So to my mind it's an apples and kumquats kind of comparison.


----------



## melysion (Mar 12, 2007)

Ah, but you see I wont be doing that because I know that the owner has decided to keep the cat indoors and I have no right to tell her she is wrong. I instead would 'work with what I've got' and advice according to the situation and not necessarily always to my personal beliefs. Its called respect. 

And I'll leave it at that before the mods explode (sorry, I just couldn't hold it in any longer). And also because I know this is a lost cause.


----------



## hoofmaiden (Sep 28, 2009)

I don't understand what "respect" has to do with it. If I see someone doing something dangerous with an animal, I warn them and encourage them to change their behavior. They then do with that what they will.


----------



## LilRed (Jul 16, 2008)

Yea! Bootsybooboo! Glad to here your girl is back home safe!


----------



## KittyMonster (Nov 8, 2009)

I honestly think it depends on neighbourhood and cat... 

My father lives in a quiet, very cat-friendly neighbourhood with no busy streets and lots of cats, and their outdoor cat Max is happy and healthy, and has never had a scrap with another animal. 

When I was younger, my mother had an outdoor cat named Stewart and he was very happy hanging outside in our first neighbourhood, but when we moved to a house on a busy street we couldn't bear to keep him cooped up, so we continued letting him outside. 6 months later he was hit by a car.

My stepsister had an outdoor cat, Mushroom, who eventually became indoor. Being indoors greatly helped with the cat's anxiety and social skills (she was afraid of birds, bugs and people beforehand).

It is a case-by-case situation. I would never let Mak out because of his experience as a stray, his contentment indoors and the busy streets near my apartment. If you live in an area where you feel safe and secure letting your cat roam around catching birds, why not? 

Accidents happen everywhere... Keeping your cat indoors will by no means prevent all potential dangers, nor will letting your cat outdoors secure a happier "more natural" cat life. Use your judgement and accept the responsibility of whatever decisions you make in the end.


----------



## hoofmaiden (Sep 28, 2009)

KittyMonster said:


> If you live in an area where you feel safe and secure letting your cat roam around catching birds, why not?


Well, in addition to the reasons already stated, domestic cats (not a natural predator) have contributed enormously to the decline in the songbird population:



U.S. Fish and Wildlife Service said:


> Scientific studies actually show that each year, cats kill hundreds of millions of migratory songbirds. In 1990, researchers estimated that "outdoor" house cats and feral cats were responsible for killing nearly 78 million small mammals and birds annually in the United Kingdom.
> 
> University of Wisconsin ornithologist, Dr.

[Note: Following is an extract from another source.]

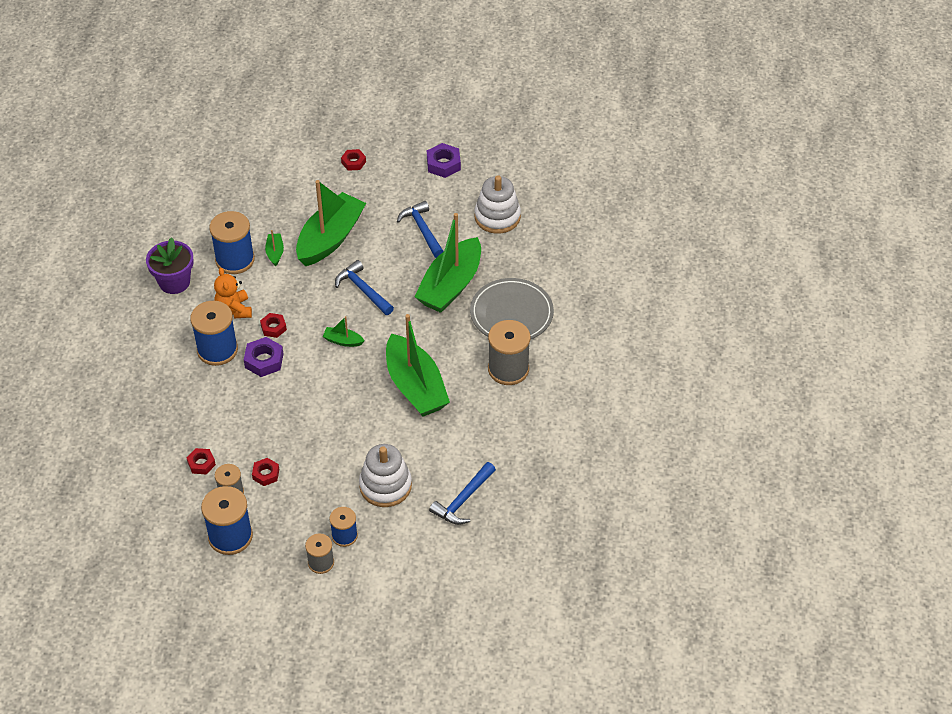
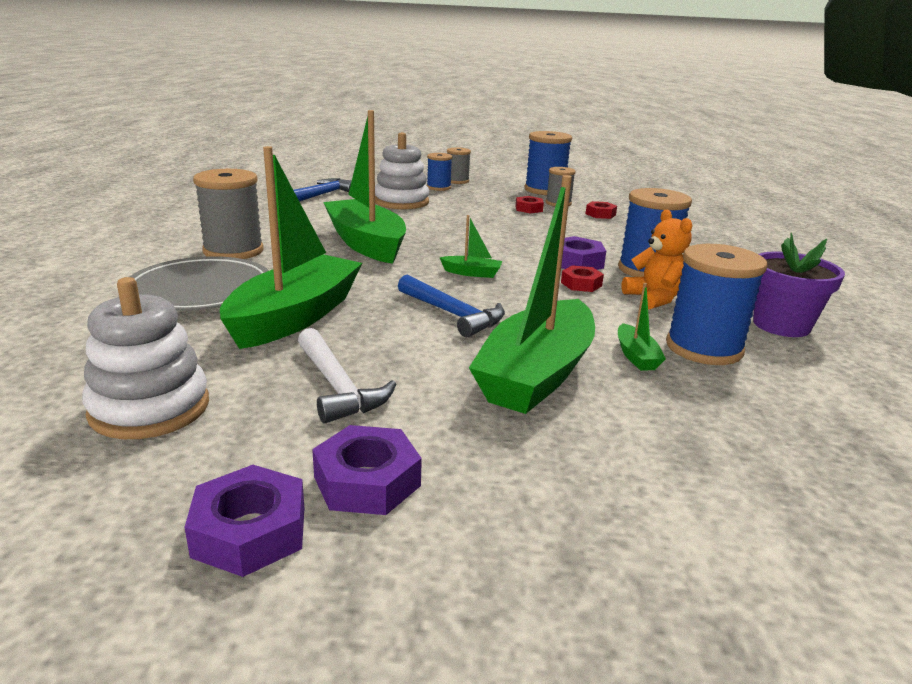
camera: 175 degrees right, 25 degrees down
(353, 162) = (536, 533): red nut -> none
(408, 182) = (367, 481): none -> purple nut
(422, 230) = (338, 387): blue hammer -> white hammer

Santley Temple estimates that 20-150 million songbirds are killed each year by rural cats in Wisconsin alone.
> 
> Feline predation is not "natural." Cats were domesticated by the ancient Egyptians and taken throughout the world by the Romans. Cats were brought to North America in the 1800's to control rats. The "tabby" that sits curled up on your couch is not a natural predator and has never been in the natural food chain in the Western Hemisphere.

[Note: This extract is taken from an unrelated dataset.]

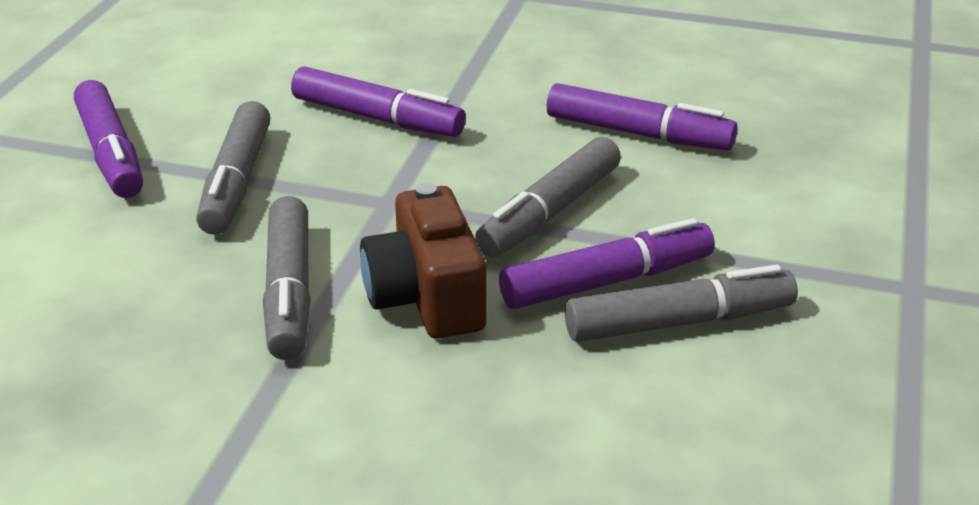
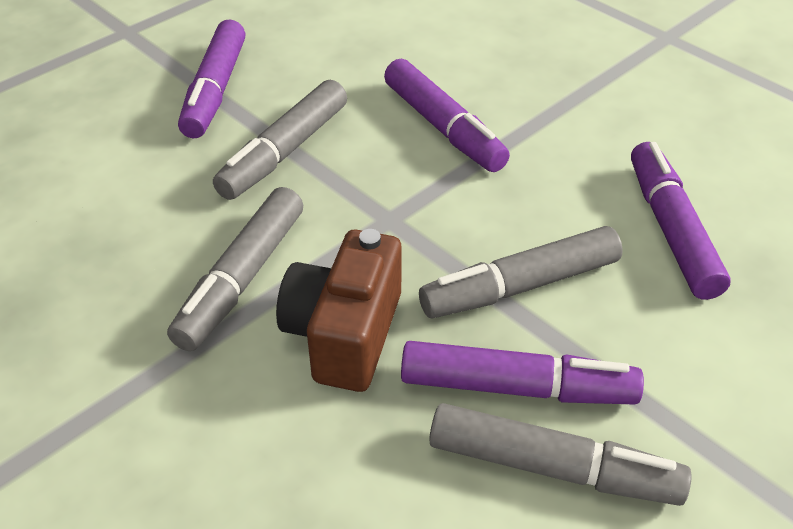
camera: 30 degrees right, 10 degrees up
(638, 134) = (671, 229): purple marker -> purple marker turned 150 degrees counterclockwise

http://library.fws.gov/Bird_Publication ... d.html#Cat


----------



## Jeckel (Aug 11, 2009)

i agree that cats should be kept indoor, as I feel it is safer. However, I also realize other people may have differing opinions. Its not wrong to voice your opinion, but one can do it in a nice way, rther than a "you're wrong for keeping your cat outside/inside/whatever!" way. Wording is everything. Hoofmaiden, perhaps next time try something like "If you are consider about her getting lost again, you could consider making her an indoor only cat." It comes across as less forceful: telling people they are wrong will just put them on the defensive.

On another note: Glad your kitty is back home!


----------



## melysion (Mar 12, 2007)

KittyMonster said:


> Accidents happen everywhere... Keeping your cat indoors will by no means prevent all potential dangers, nor will letting your cat outdoors secure a happier "more natural" cat life. Use your judgement and accept the responsibility of whatever decisions you make in the end.


Yep. At the end of the day you have to weigh up the pros and cons and decide what you think is right for your cat and your circumstances. And regardless of whether you decide on an indoor only or an indoor/outdoor cat no-one has the right to tell you what you are doing is wrong. *Because there is no clear cut right or wrong here.* Only opinion.


----------



## doodlebug (May 13, 2006)

Glad Boots is home safe!

Locking this thread...we really don't need another indoor/outdoor debate this week.


----------